Diagnosis:This doctor came to see me while I was completing my orthopedics residency and mid way through my course work in the neurology post doctoral program. He had been treated for mechanical low back pain with failed results ( well, to be accurate. his low back pain had resolved but pain had peripheralized into the left leg. To review, peripheralizing pain is rarely a good neurologic sign.)  After an examination showing an absent left S1 Achilles reflex it was highly suspicious we were dealing with a radiculopathy. An MRI confirmed a substantial left foraminal disc herniation obliterating the left S1 nerve root foraminally. The S1 nerve root expands into branches feeding input into the lower limb muscles.  In this case, the unfortunate group affected was the gastrocnemius almost exclusively. So in this case this makes sense to what is presented clinically and on gait evaluation. He is overutilizing his long toe flexors (fortunately untouched) as seen in the video because they are basically all that is available to him to plantarflex the foot ( create heel rise and push off).  They are certainly not well suited for this task but subconsciously the brain will use what is available to it, worthy or not. In this case they are a feeble attempt at best. There is no way the long toe flexors can lift his body mass into heel rise and propulse it forward, they are synergists of this task and not agonists / prime movers.

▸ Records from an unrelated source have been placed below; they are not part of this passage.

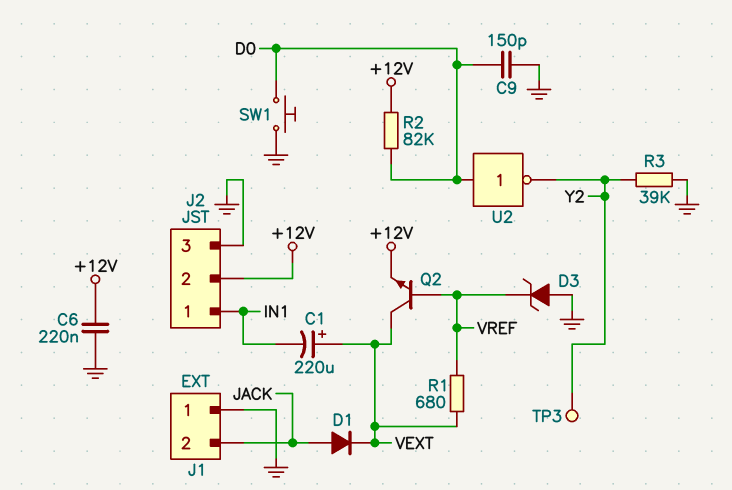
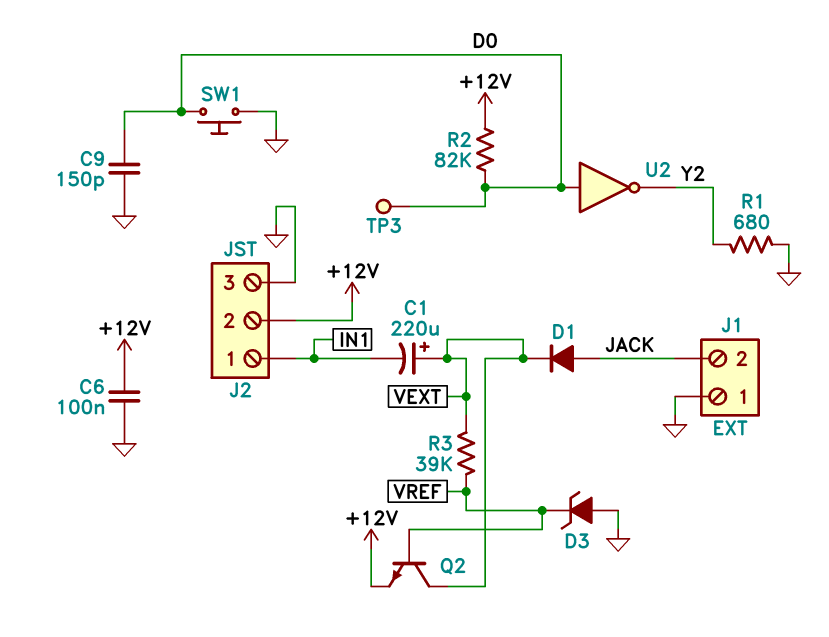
C6: 220nF (+12V, GND) -> 100nF (+12V, GND)
R1: 680 (VEXT, VREF) -> 680 (GND, Y2)
R3: 39k (GND, Y2) -> 39k (VEXT, VREF)
TP3: test point (Y2) -> test point (D0)

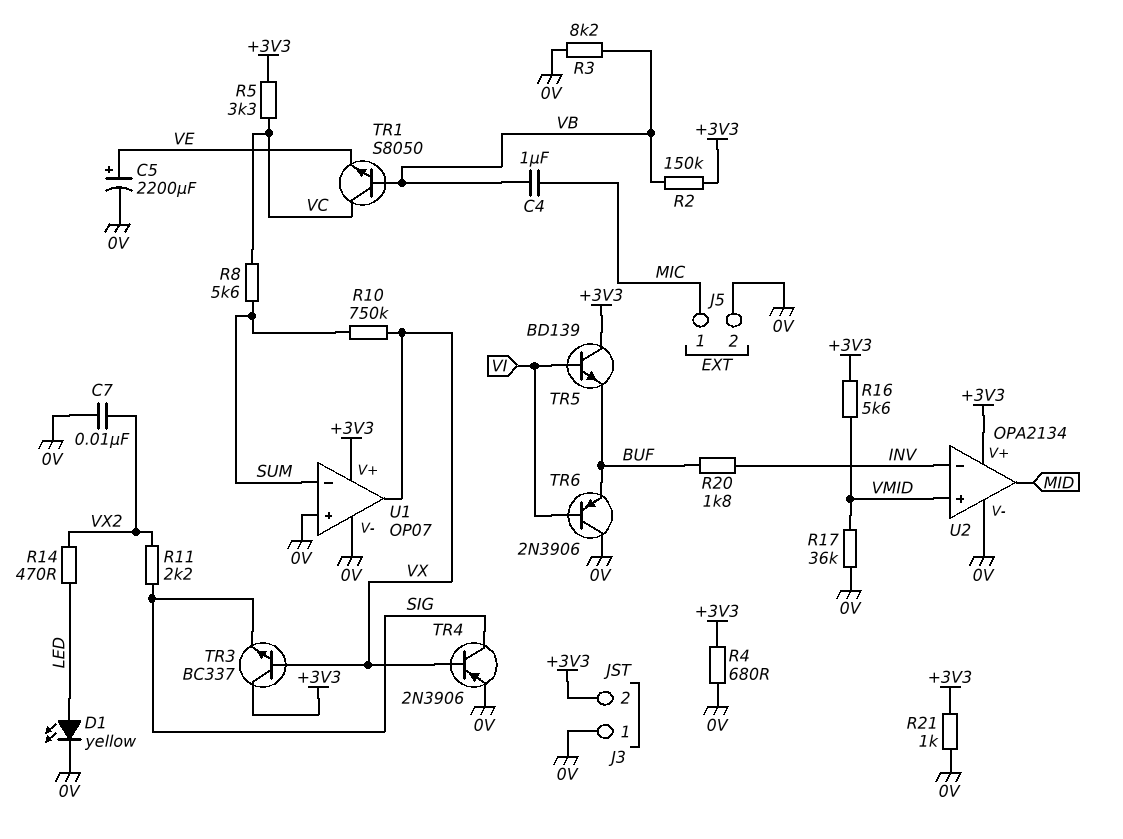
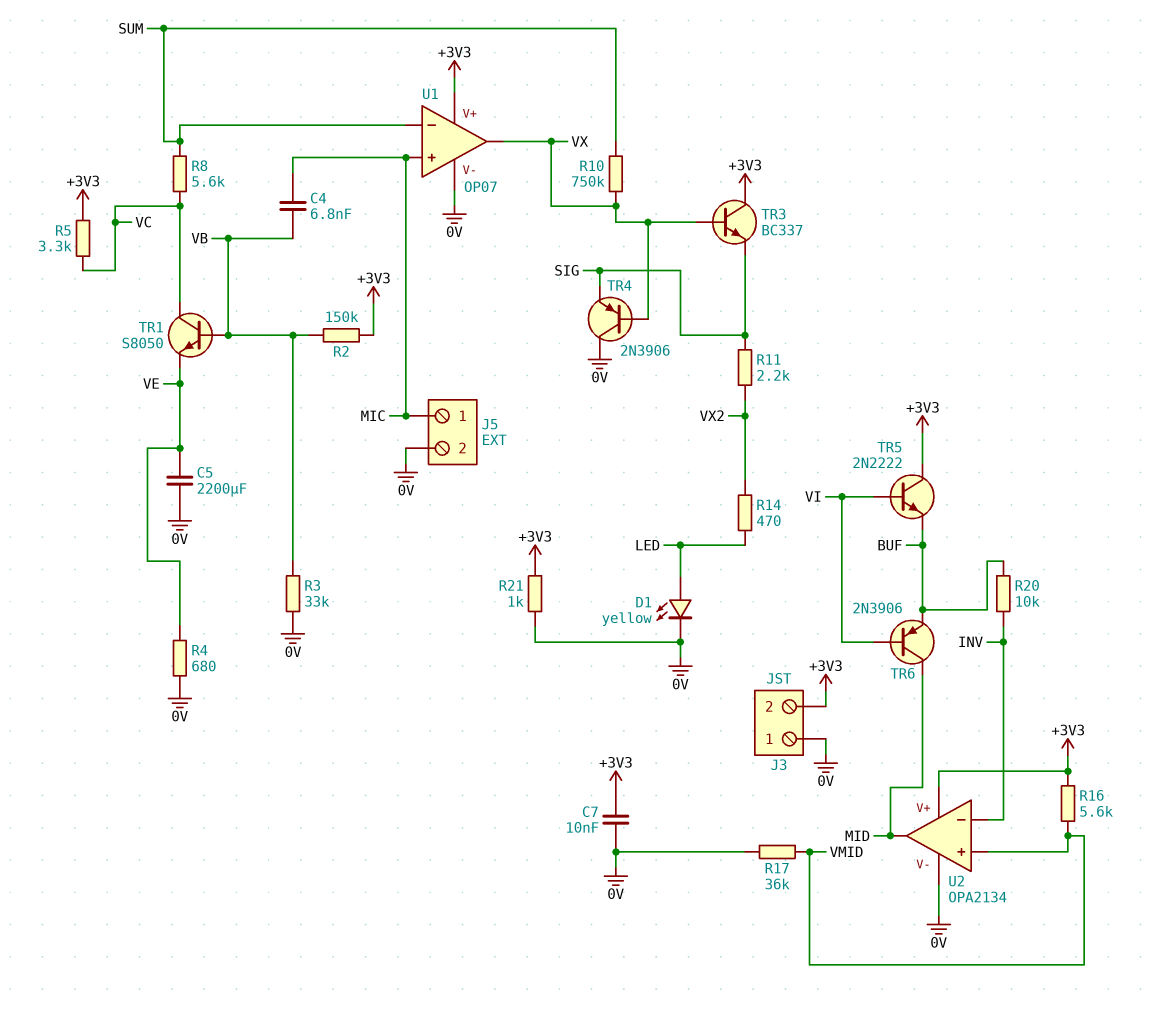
C4: 1uF (MIC, VB) -> 6.8nF (MIC, VB)
C5: 2200uF (plus VE, minus 0V) -> 2200uF (0V, VE)
C7: 10nF (0V, VX2) -> 10nF (+3V3, 0V)
R3: 8.2k (0V, VB) -> 33k (0V, VB)
R4: 680 (+3V3, 0V) -> 680 (0V, VE)
R20: 1.8k (BUF, INV) -> 10k (BUF, INV)
TR4: PNP 2N3906 (B VX, C SIG, E 0V) -> PNP 2N3906 (B VX, C 0V, E SIG)
TR5: NPN BD139 (B VI, C +3V3, E BUF) -> NPN 2N2222 (B VI, C +3V3, E BUF)
TR6: PNP 2N3906 (B VI, C 0V, E BUF) -> PNP 2N3906 (B VI, C MID, E BUF)
U1 pin in+: 0V -> MIC

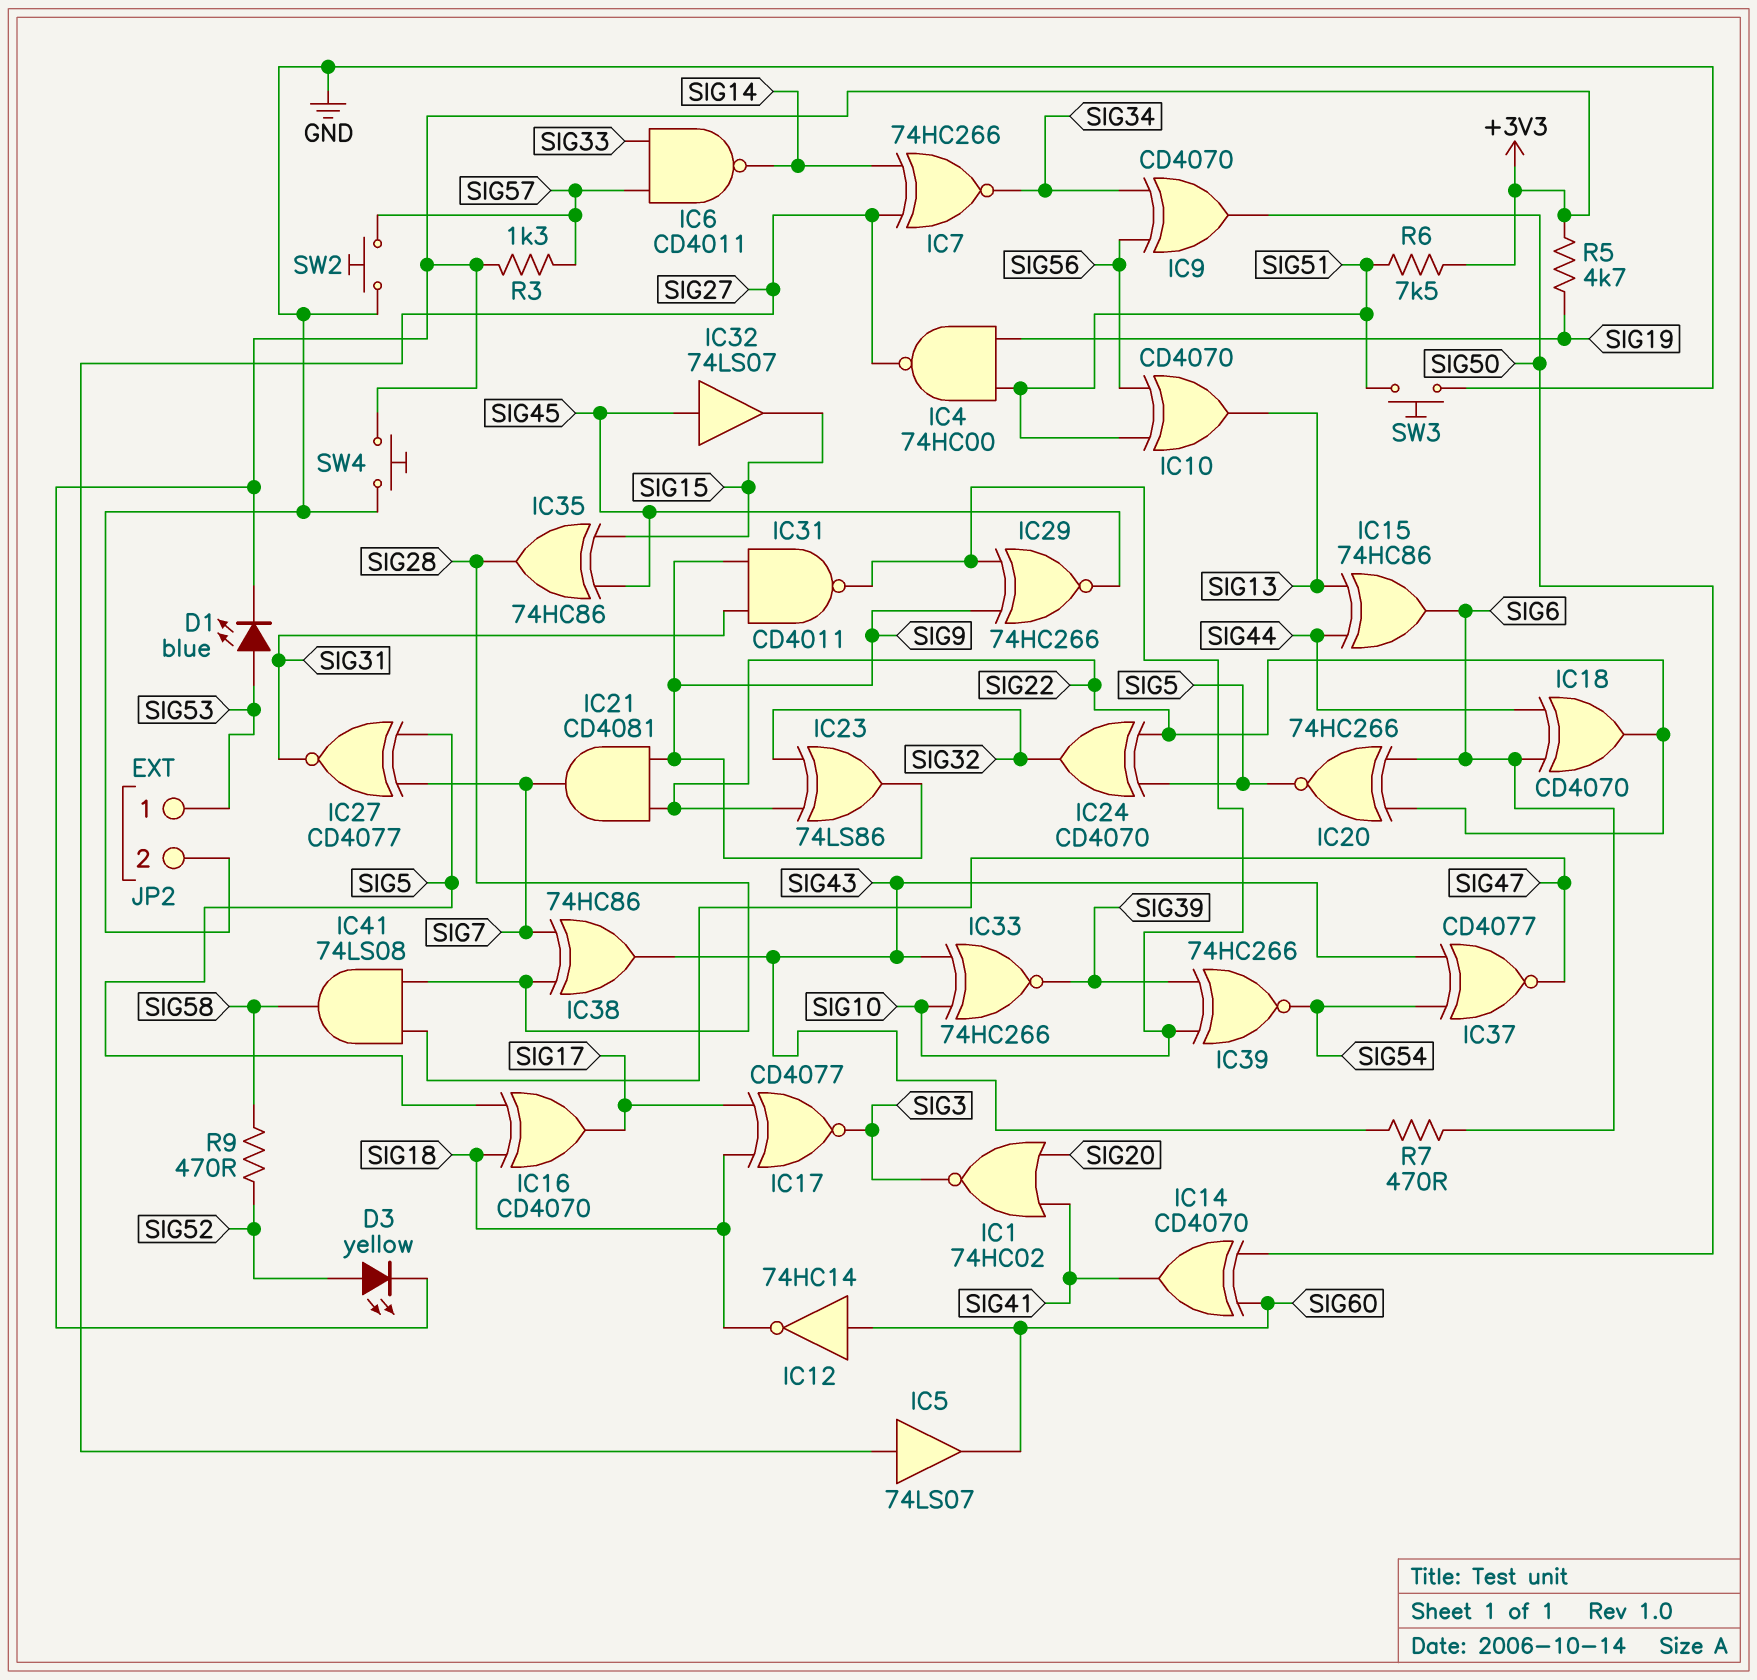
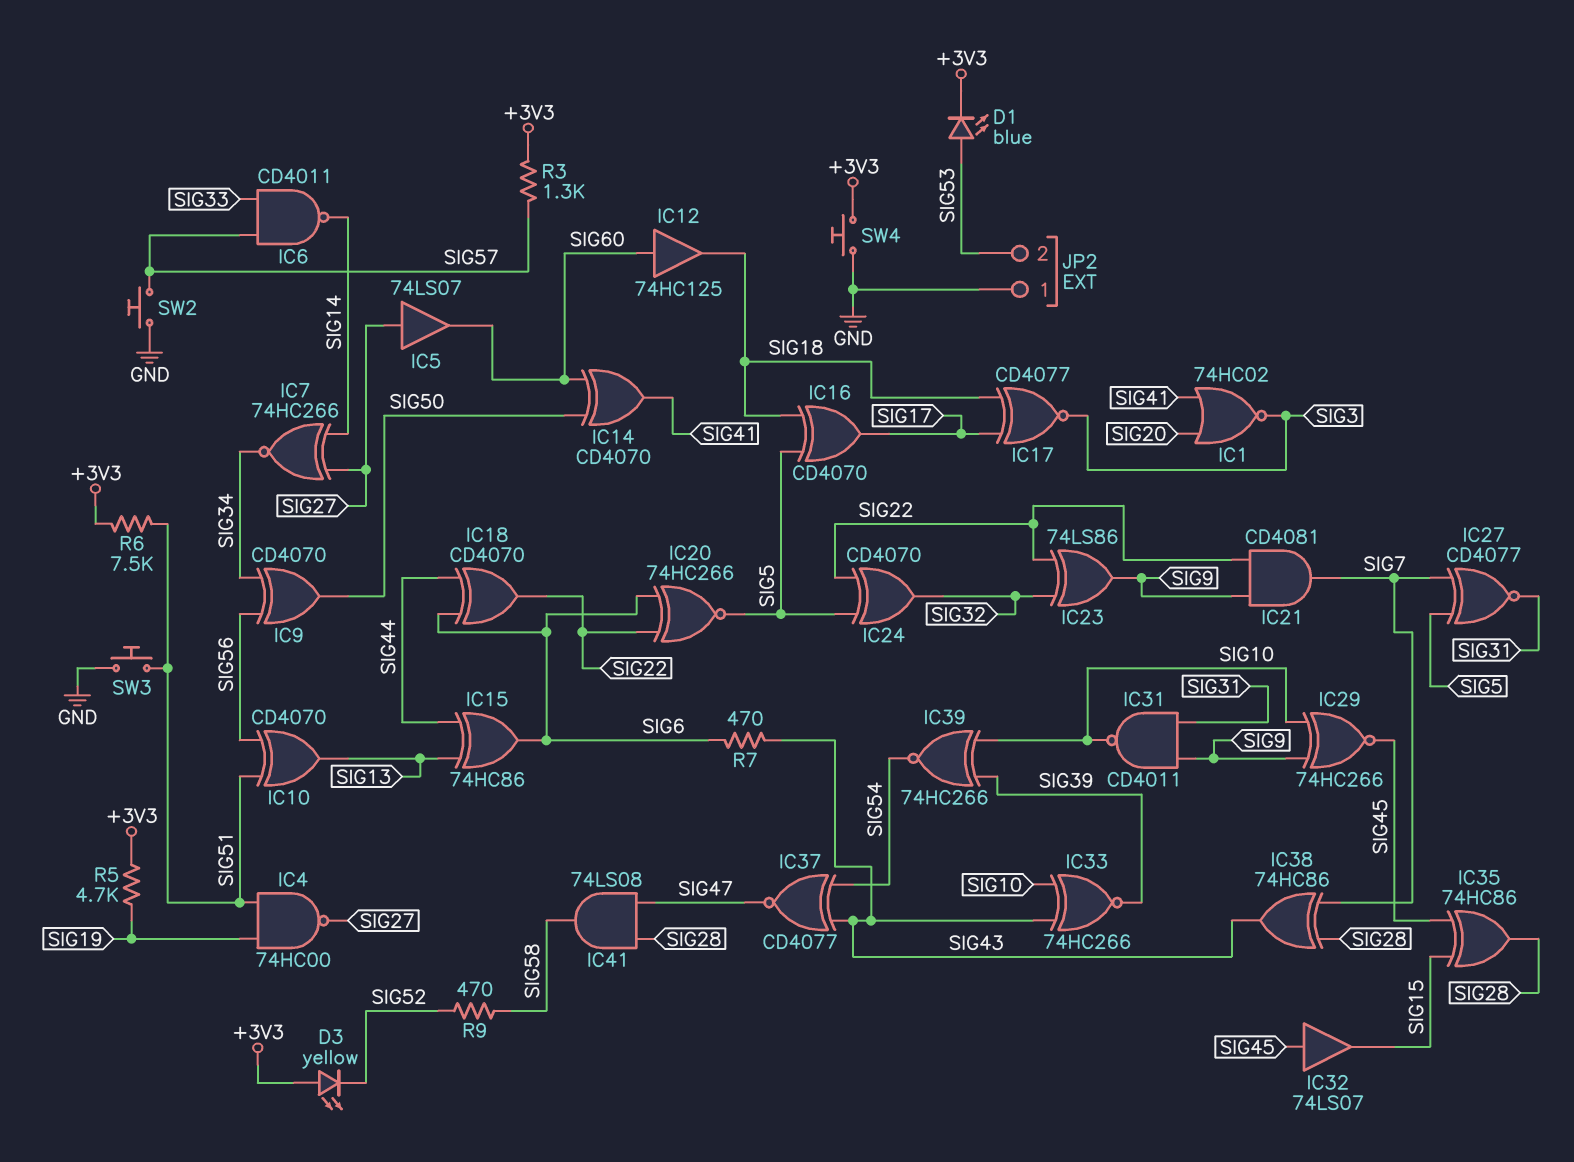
D3: LED yellow (A SIG52, K +3V3) -> LED yellow (A +3V3, K SIG52)
IC12: NOT 74HC14 (in SIG60, out SIG18) -> buffer 74HC125 (in SIG60, out SIG18)
JP2 pin 1: SIG53 -> GND
JP2 pin 2: GND -> SIG53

Sequencing Summary:So, this is a case of an aberrant or pathological gait pattern that will be permanent because the nerve damage was fixed by the time i had seen him.  Muscular wasting of the gastroc complex had already occurred.  The culprit was the space occupying lesion (disc in this case) in the left spinal vertebral foramina effacing and deforming the nerve root sufficient enough to create dennervation.  A surgical consult and EMG/NCV (as best as i can recall) confirmed this case was non-surgical at that time (no one wanted to touch the case).  The nerve damage disabled the calf so that push off was impaired.  He thus delays his ability to create adequate heel rise and propulsion so the long toe flexors are called to attempt the feat.  The foot supinates to maintain its rigidity ( it is also hard to pronate through the foot when the toe flexors are in an all out contraction). And because the heel does not rise on its own from muscular strategies, the foot waits to be lifted off of the ground by simple forward progression of the body.  This creates an increased left hip extension range and gives the appearance of a left hip drop which is a false appearance pseudo-Trendelenberg sign.  Due to the fact that he is on the left limb longer, he will be on the right limb for a shorter period.  This right stance phase is initiated abruptly as he falls from the delayed left stance phase. The abruptness of the load on the right challenges the right frontal plane as evidenced by the right foot turn out and right pelvis sway (subtle).  He then departs off the right to  begin the cycle once again.
PS: It is coming a little late, but thank you Dr McGill. Your teachings to a young undergrad set my biomechanical thinking on the right path very early in my studies of human kinetics. Thank you, Sincerely.